Boa sorte, Evelyn. A luta continua. Não faltarão pratos, apetites, muito menos amizades.

O centro do Rio historicamente já passou por diversas fases de ocupação e abandono, e, de certa forma, o Al-Farabi testemunhou algumas. Conte um pouco sobre as dificuldades e recompensas de comandar um espaço numa rua tão carregada de história como a Rua do Rosário. Fale também sobre a história do Alfa (apelido do Al-Farabi), como foi sua evolução recente e de que forma ela se encaixa na sua visão sobre a ocupação do Centro.
Quando inauguramos o Al-Farabi, no dia 04 de fevereiro de 2004, num casarão de 1825, a Rua do Rosário era o retrato do abandono da região. Os poucos imóveis que existiam no trecho compreendido entre a Rua do Mercado e a Rua 1º de março (a antiga Rua Direita, primeira rua da cidade do Rio, do século XVI) estavam, em sua maioria, em estágio avançado de degradação (alguns serviam de moradias para famílias em condições de vulnerabilidade social). Fomos os pioneiros no que podemos chamar de primeira fase de revitalização da área.
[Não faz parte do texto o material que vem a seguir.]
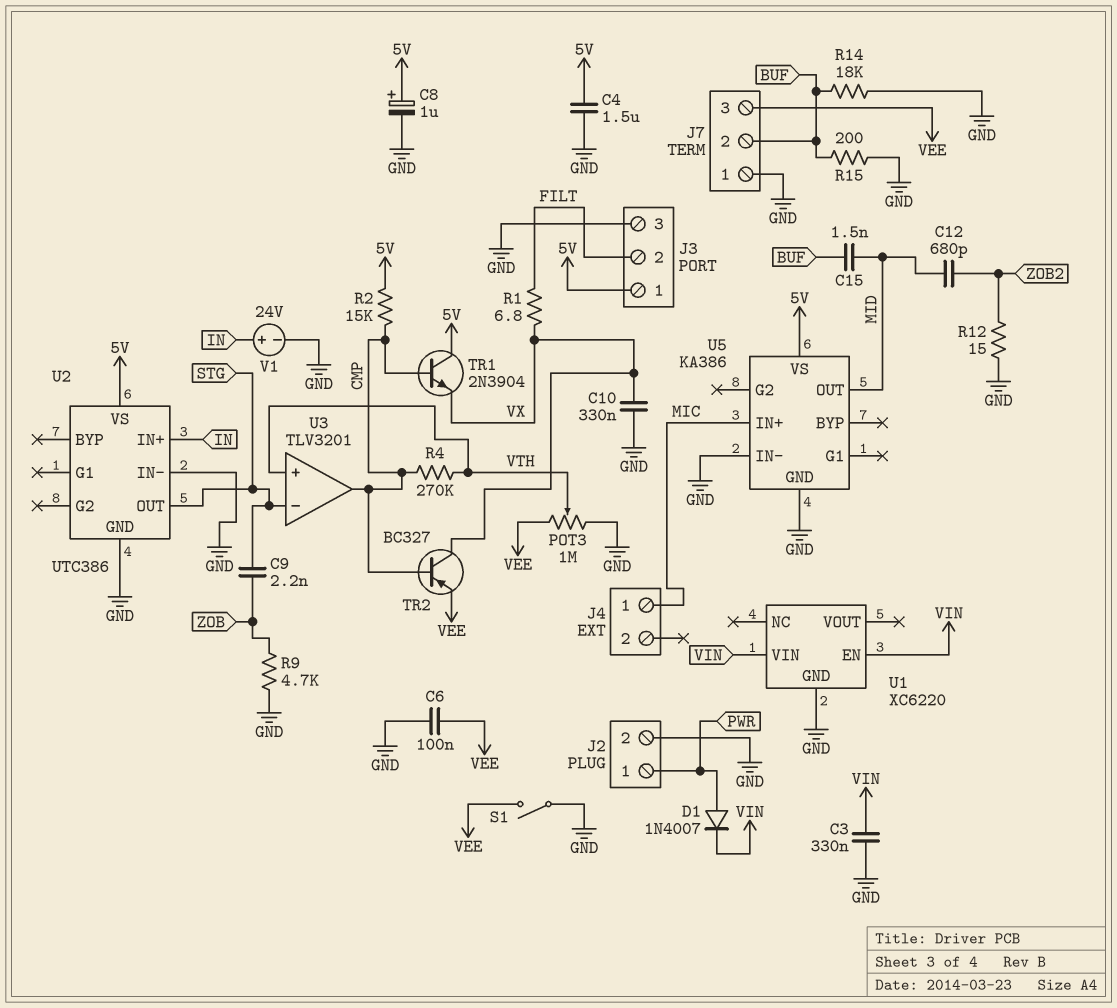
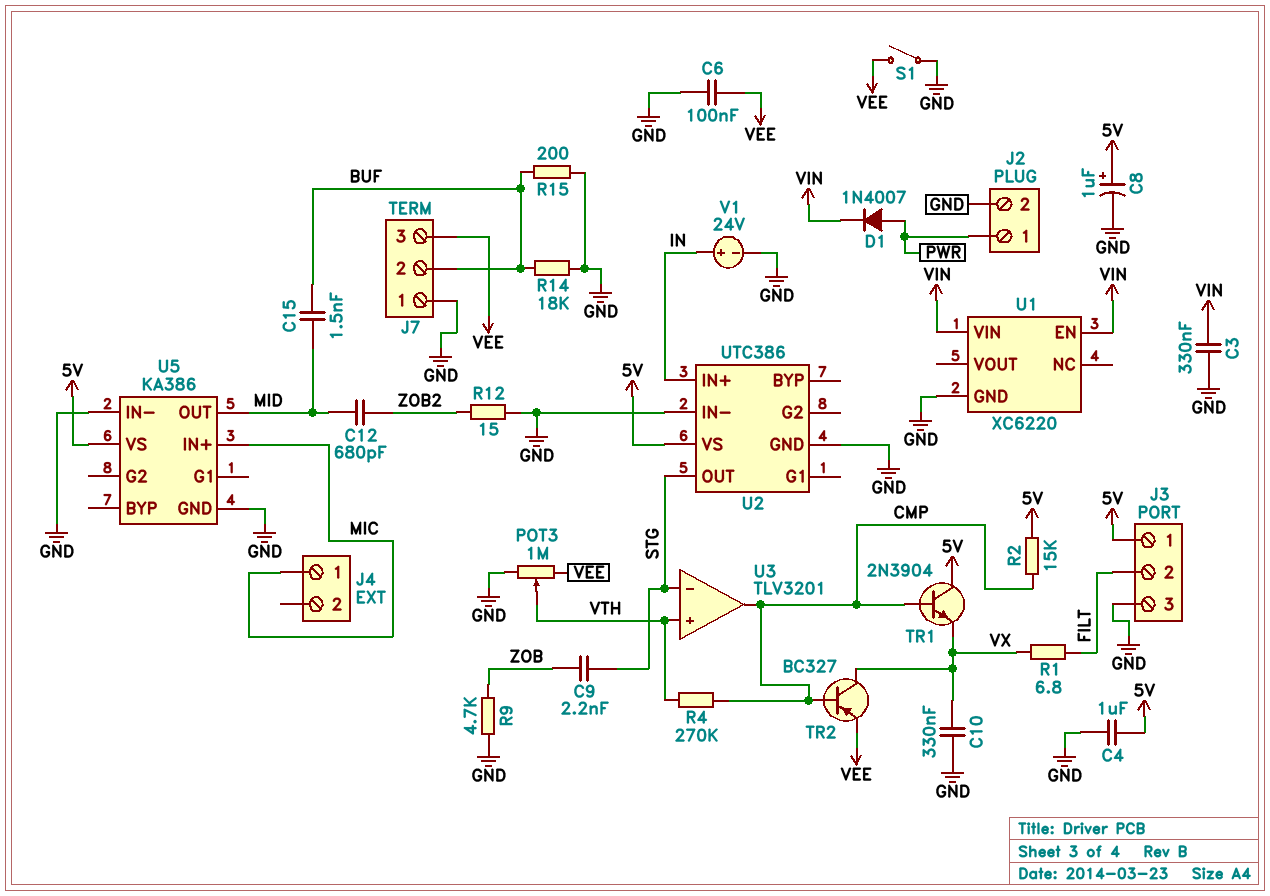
C4: 1.5uF (5V, GND) -> 1uF (5V, GND)

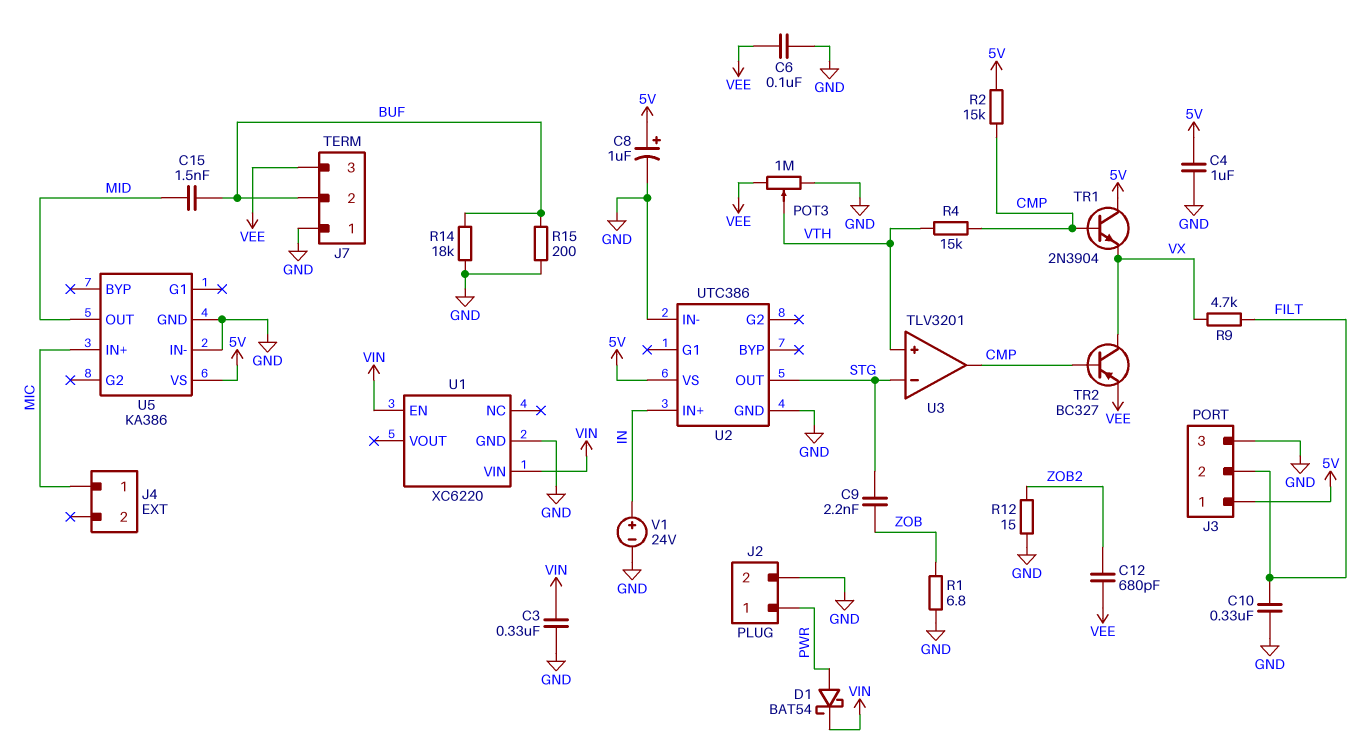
C10: 330nF (GND, VX) -> 330nF (FILT, GND)
C12: 680pF (MID, ZOB2) -> 680pF (VEE, ZOB2)
D1: diode 1N4007 (A PWR, K VIN) -> schottky BAT54 (A PWR, K VIN)
R1: 6.8 (FILT, VX) -> 6.8 (GND, ZOB)
R4: 270k (CMP, VTH) -> 15k (CMP, VTH)
R9: 4.7k (GND, ZOB) -> 4.7k (FILT, VX)
S1: switch (GND, VEE) -> none

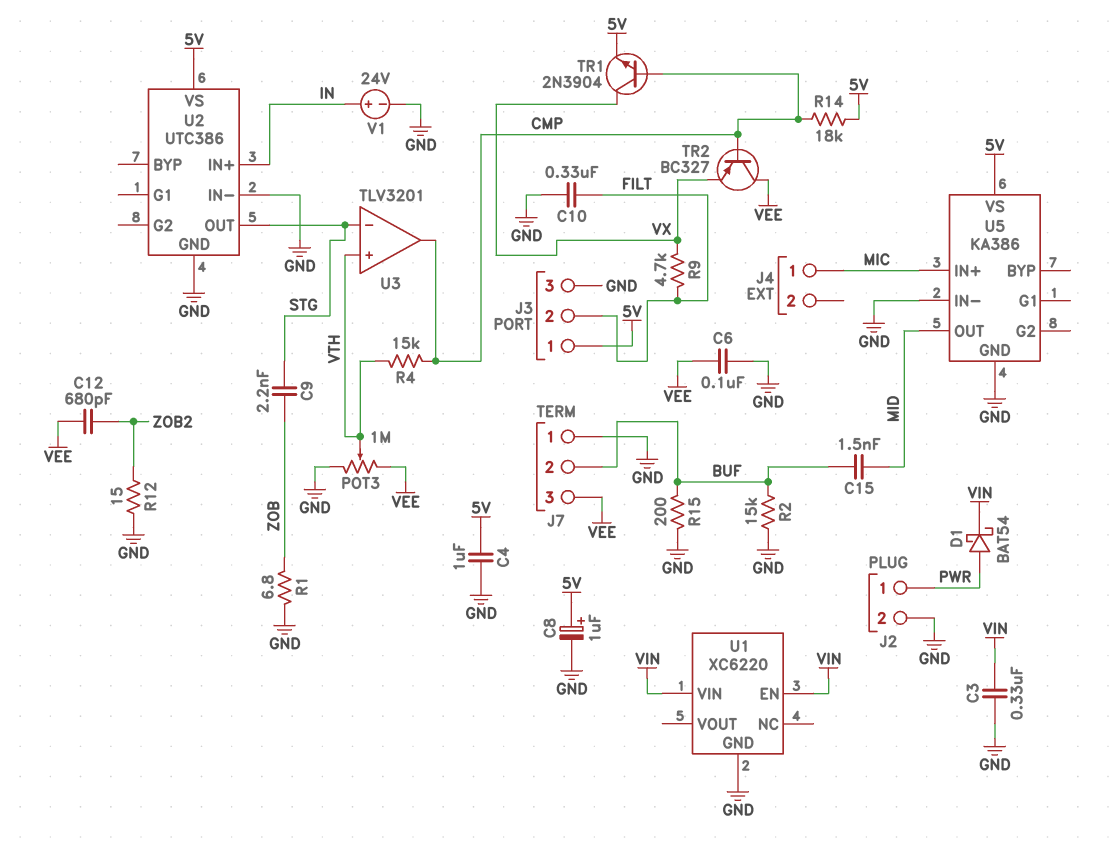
R2: 15k (5V, CMP) -> 15k (BUF, GND)
R14: 18k (BUF, GND) -> 18k (5V, CMP)
TR1: NPN 2N3904 (B CMP, C 5V, E VX) -> NPN 2N3904 (B CMP, C VX, E 5V)
TR2: PNP BC327 (B CMP, C VX, E VEE) -> PNP BC327 (B CMP, C VEE, E VX)

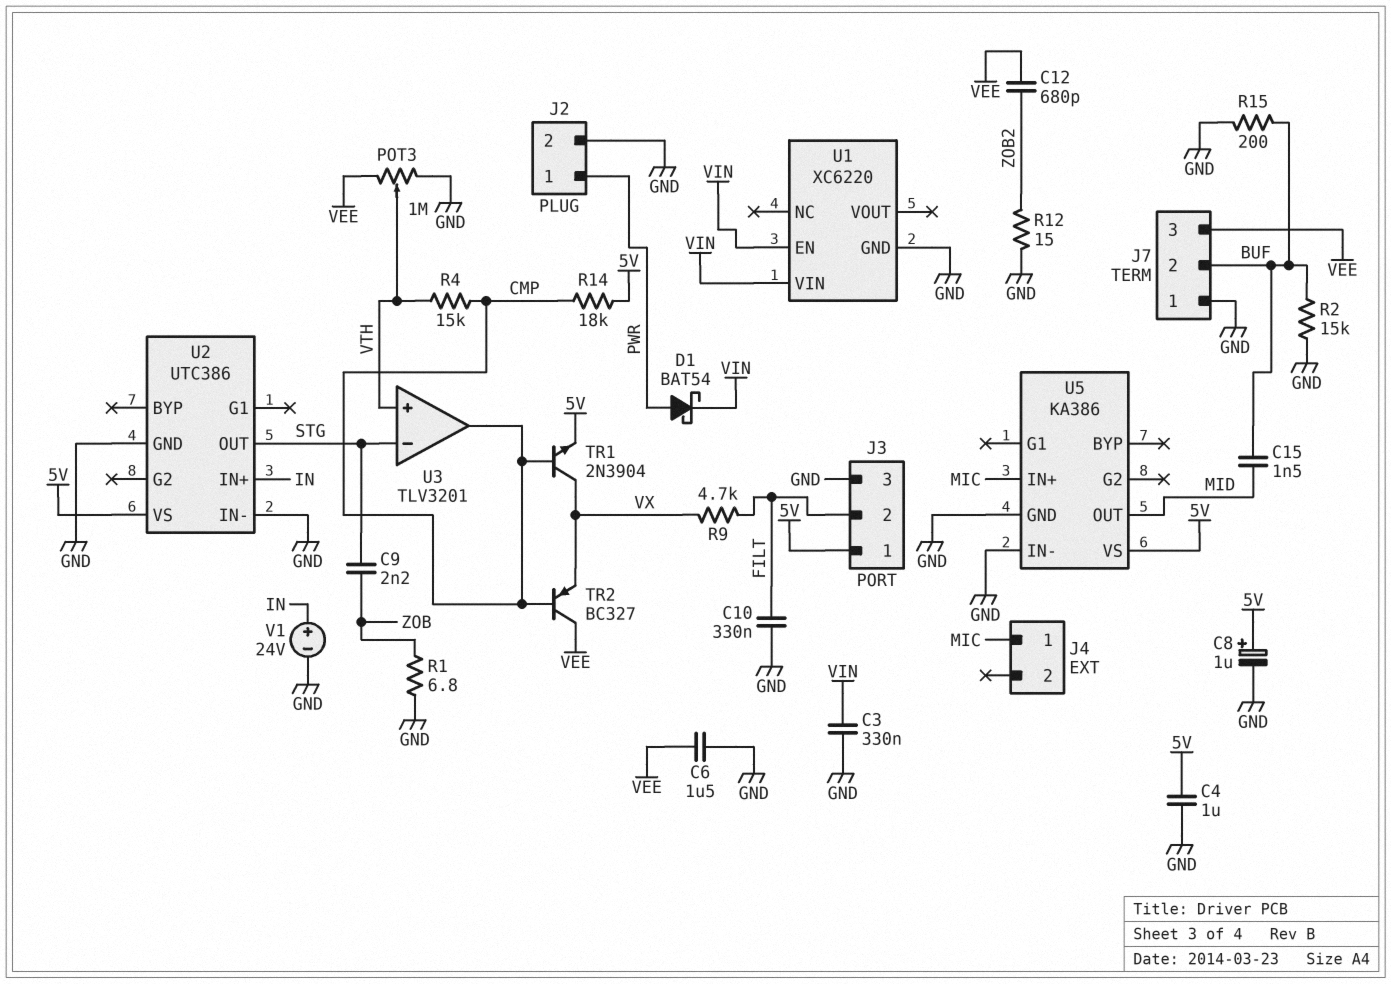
C6: 100nF (GND, VEE) -> 1.5uF (GND, VEE)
Na esteira da abertura do Al-Farabi, novos imóveis foram sendo recuperados e alugados para empresários do ramo da gastronomia (Brasserie Rosário, Casual Restaurante e Bem Fatto, só para citar alguns).
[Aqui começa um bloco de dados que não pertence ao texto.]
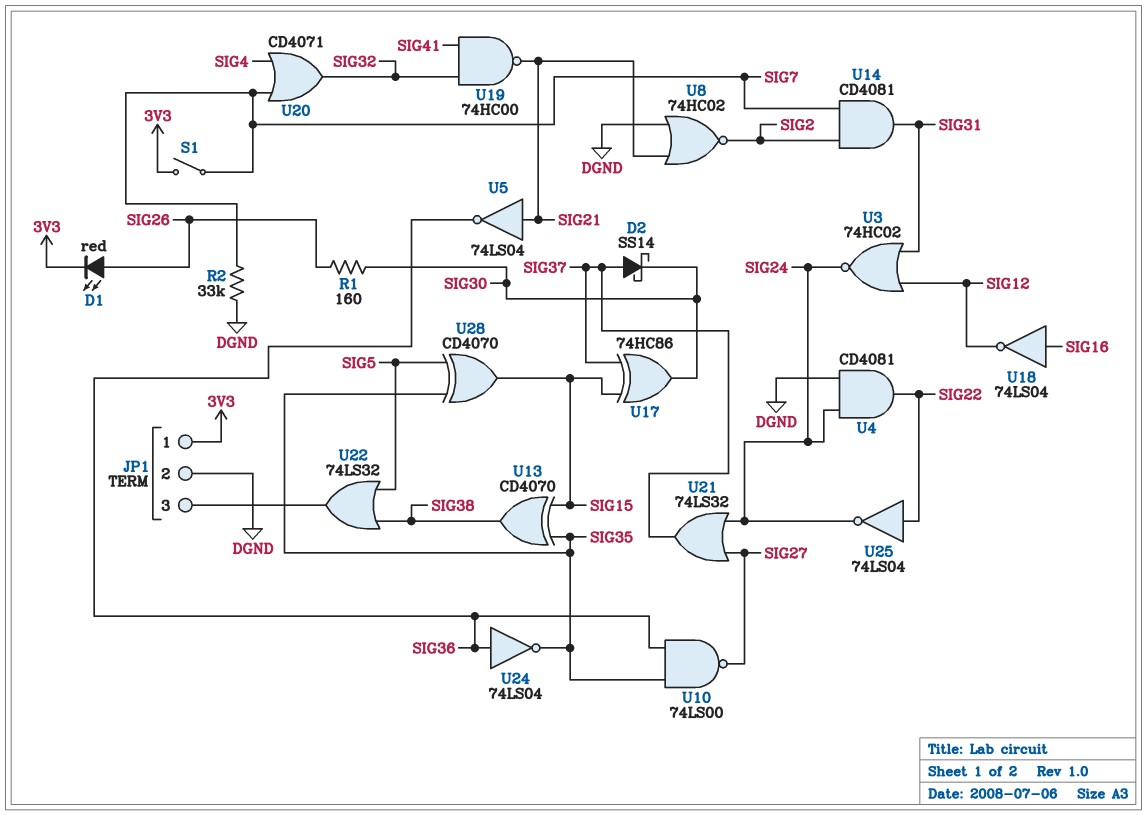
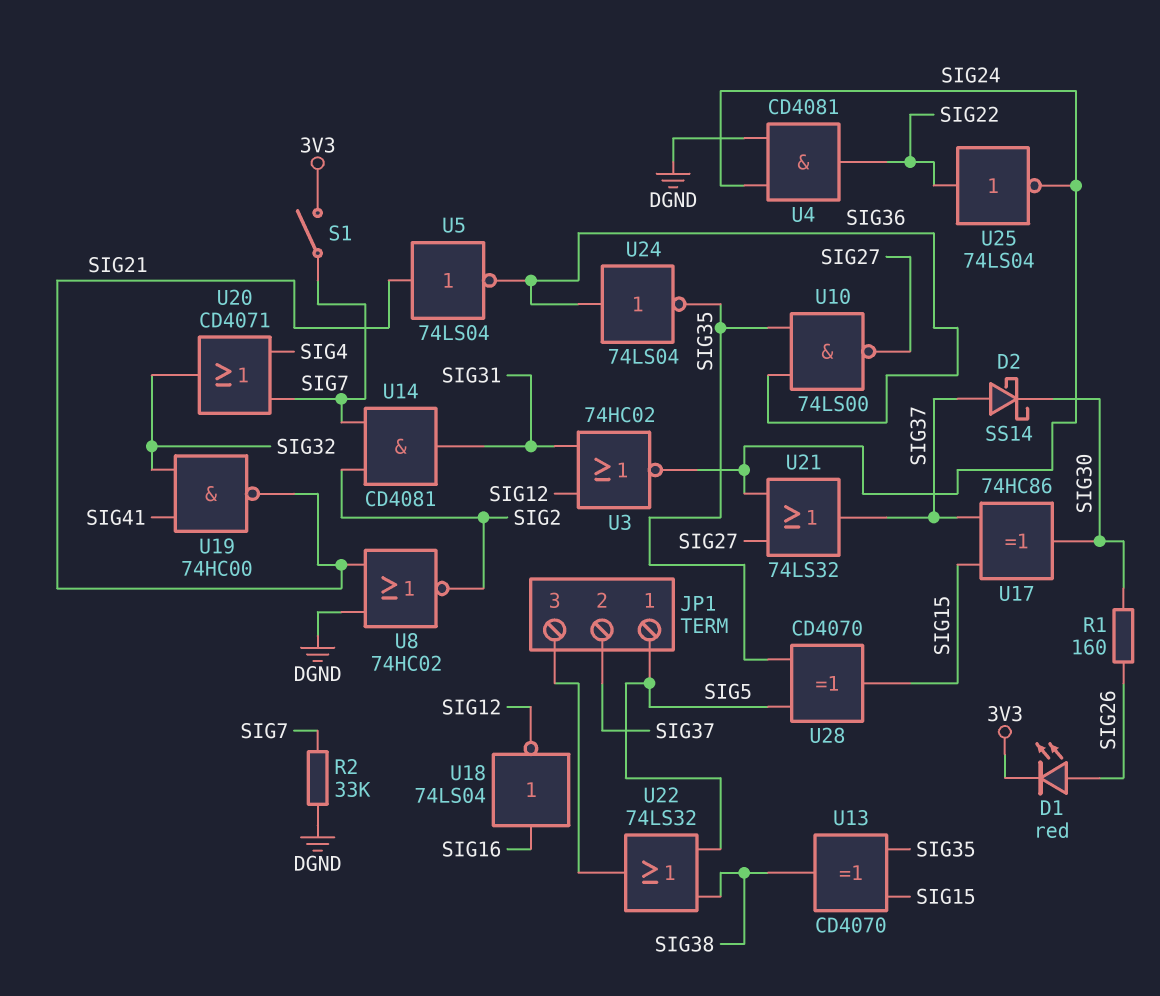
JP1 pin 1: 3V3 -> SIG5
JP1 pin 2: DGND -> SIG37

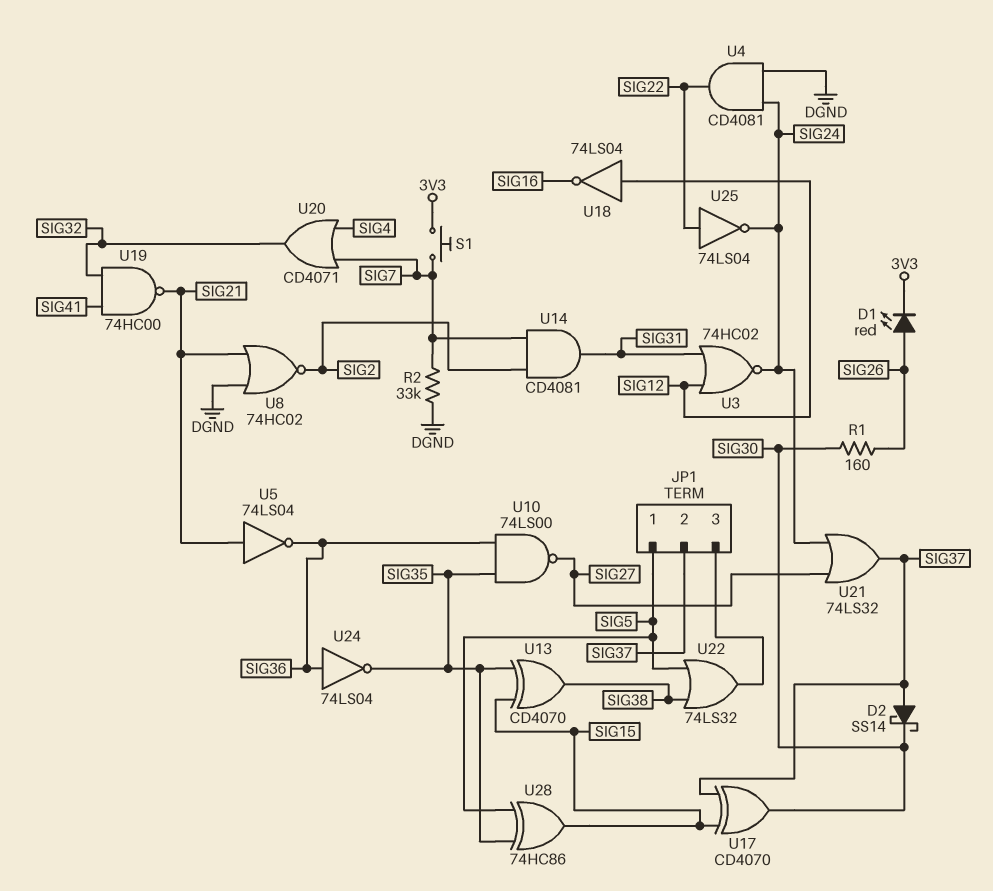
S1: switch (3V3, SIG7) -> button (3V3, SIG7)
U17: XOR 74HC86 (in SIG15, in SIG37, out SIG30) -> XOR CD4070 (in SIG15, in SIG37, out SIG30)
U18: NOT 74LS04 (in SIG16, out SIG12) -> NOT 74LS04 (in SIG12, out SIG16)
U28: XOR CD4070 (in SIG5, in SIG35, out SIG15) -> XOR 74HC86 (in SIG5, in SIG35, out SIG15)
Em 2014, com o início das obras de revitalização do Centro, sofremos um duro golpe. Ruas interditadas, um cenário de início de crise econômica do país começando a se instaurar, Copa do Mundo e várias lojas começando a cerrar as portas. Ao longo de 2015, a crise se acentuou: dados da Fecomércio consolidam um número de mais de mil lojas fechadas no centro do Rio. Os dados de 2016 ainda não estão disponíveis, mas acredito que esse número vá aumentar.

Nesse ano o Al-Farabi se reinventou: buscamos parcerias, criamos um selo editorial e começamos a fazer eventos (rodas de choro, samba, jazz, lançamentos de livros, entre outros). Estávamos apostando na propalada revitalização/reinvenção de um novo centro do Rio.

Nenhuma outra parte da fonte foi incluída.